In our patients, 60.65% of aneurysms below 6 mm were in the MCA, 65.15% were in the ACoA, and 55.76% were in the PCoA. The most prevalent sizes for aneurysms in the MCA were 3-4 mm and 5-6 mm and the second most prevalent size was 4-5 mm. In the ACoA, aneurysm sizes were 4-5 mm, 3-4 mm, and 5-6 mm, in order of prevalence. In the PCoA, the prevalent aneurysm sizes were 4-5 and 5-6 mm, and 7-8 mm in order of prevalence. Aneurysm rupture occurred more often in aneurysms of small size. Therefore, we cannot consider that aneurysms below 6 mm are safe, as stated in the ISUIA report.
In the Cooperative Study of Intracranial Aneurysms, Kassel and Torner13) reported that, in 1,092 patients with SAH, aneurysms located in the MCA tended to be larger than aneurysms located at other sites. Ferguson7) and Ebina et al.6) also suggest that certain aspects of MCA morphology predispose this arterial location to the formation of large aneurysms. Qureshi et al. and Forget et al. reported MCA aneurysms were larger than aneurysms at other locations. Ohasi et al.21) reported that ruptured ACA aneurysms were significantly smaller (6.6 mm) than ICA or MCA aneurysms (8.5 mm and 8 mm). Mizoi et al.19) reported that for more than 1000 aneurysms the average size of ruptured ACA aneurysms was 7.6±2.9 and the average size of ruptured MCA aneurysms was 8.3±3.6 mm. There seems to be a tendency for ACA aneurysms to rupture at a relatively small size. Okuyama et al.22) also reported that the incidence rate for rupture of ACA aneurysms of 3 mm size was 55-60%.
In our patients, the mean diameter of ACA aneurysms was 5.47±2.536 mm, ICA aneurysms 6.84±3.941 mm, MCA aneurysms 7.09±3.652 mm, and vertebrobasilar artery aneurysms 6.21±3.3697 mm. The diameter differences were significant when aneurysms of the four locations were compared (p=0.012). In particular, ACA aneurysms were smaller than MCA aneurysms (p=0.025).

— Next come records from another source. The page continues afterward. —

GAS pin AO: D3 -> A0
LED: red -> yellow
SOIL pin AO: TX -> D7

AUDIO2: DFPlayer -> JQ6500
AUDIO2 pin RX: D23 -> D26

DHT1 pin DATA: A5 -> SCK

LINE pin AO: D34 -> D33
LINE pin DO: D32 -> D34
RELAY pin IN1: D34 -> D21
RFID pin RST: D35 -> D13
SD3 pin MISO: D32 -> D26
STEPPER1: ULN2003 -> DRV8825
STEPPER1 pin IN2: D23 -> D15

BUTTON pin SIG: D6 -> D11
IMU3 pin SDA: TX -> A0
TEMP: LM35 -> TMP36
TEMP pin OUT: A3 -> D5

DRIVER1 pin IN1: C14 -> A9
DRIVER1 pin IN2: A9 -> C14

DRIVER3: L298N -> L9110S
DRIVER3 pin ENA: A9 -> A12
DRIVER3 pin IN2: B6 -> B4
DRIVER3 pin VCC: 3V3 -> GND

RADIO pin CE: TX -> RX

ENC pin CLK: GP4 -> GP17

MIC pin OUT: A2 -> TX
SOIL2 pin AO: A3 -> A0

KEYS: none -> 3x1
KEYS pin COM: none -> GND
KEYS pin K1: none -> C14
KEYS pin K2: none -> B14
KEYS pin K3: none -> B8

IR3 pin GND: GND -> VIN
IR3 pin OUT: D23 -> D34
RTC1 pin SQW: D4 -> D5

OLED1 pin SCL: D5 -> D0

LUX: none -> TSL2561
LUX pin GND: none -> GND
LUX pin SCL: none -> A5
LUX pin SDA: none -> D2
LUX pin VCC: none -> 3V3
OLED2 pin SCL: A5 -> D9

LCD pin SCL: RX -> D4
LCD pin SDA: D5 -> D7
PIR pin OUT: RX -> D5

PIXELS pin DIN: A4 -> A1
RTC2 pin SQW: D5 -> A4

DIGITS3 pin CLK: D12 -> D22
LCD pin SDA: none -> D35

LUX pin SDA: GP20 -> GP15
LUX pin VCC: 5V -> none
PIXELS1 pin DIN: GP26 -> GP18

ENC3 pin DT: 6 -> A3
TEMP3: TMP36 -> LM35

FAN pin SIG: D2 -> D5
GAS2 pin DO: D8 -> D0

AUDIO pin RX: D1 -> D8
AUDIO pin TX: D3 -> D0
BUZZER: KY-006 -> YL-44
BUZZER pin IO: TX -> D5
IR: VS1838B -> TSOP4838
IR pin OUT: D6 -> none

Dickey and Kailasnath5) reported that the probability of aneurysm rupture varied as the third power of aneurysm diameter. Rupture occurs at sites of focal wall thinning. The probability of aneurysm rupture is proportional to the cube of the aneurysm diameter. They recommended that clinicians consider every unruptured intracranial aneurysm as a potentially lethal lesion and individualize all treatment decisions.
CONCLUSION
The size of aneurysms in the older age group in this study was larger than that of the younger age group. Ruptured aneurysms in the ACA were smaller than those in the MCA. The most prevalent aneurysm size was 3-6 mm in the MCA (55.73%), 3-6 mm in the ACoA (57.57%), and 4-6 mm in the PCoA (42.30%). The more prevalent size of the aneurysm to treat may differ in accordance with the location of the aneurysm.
Acknowledgements
This work was supported by the Inje University research grant.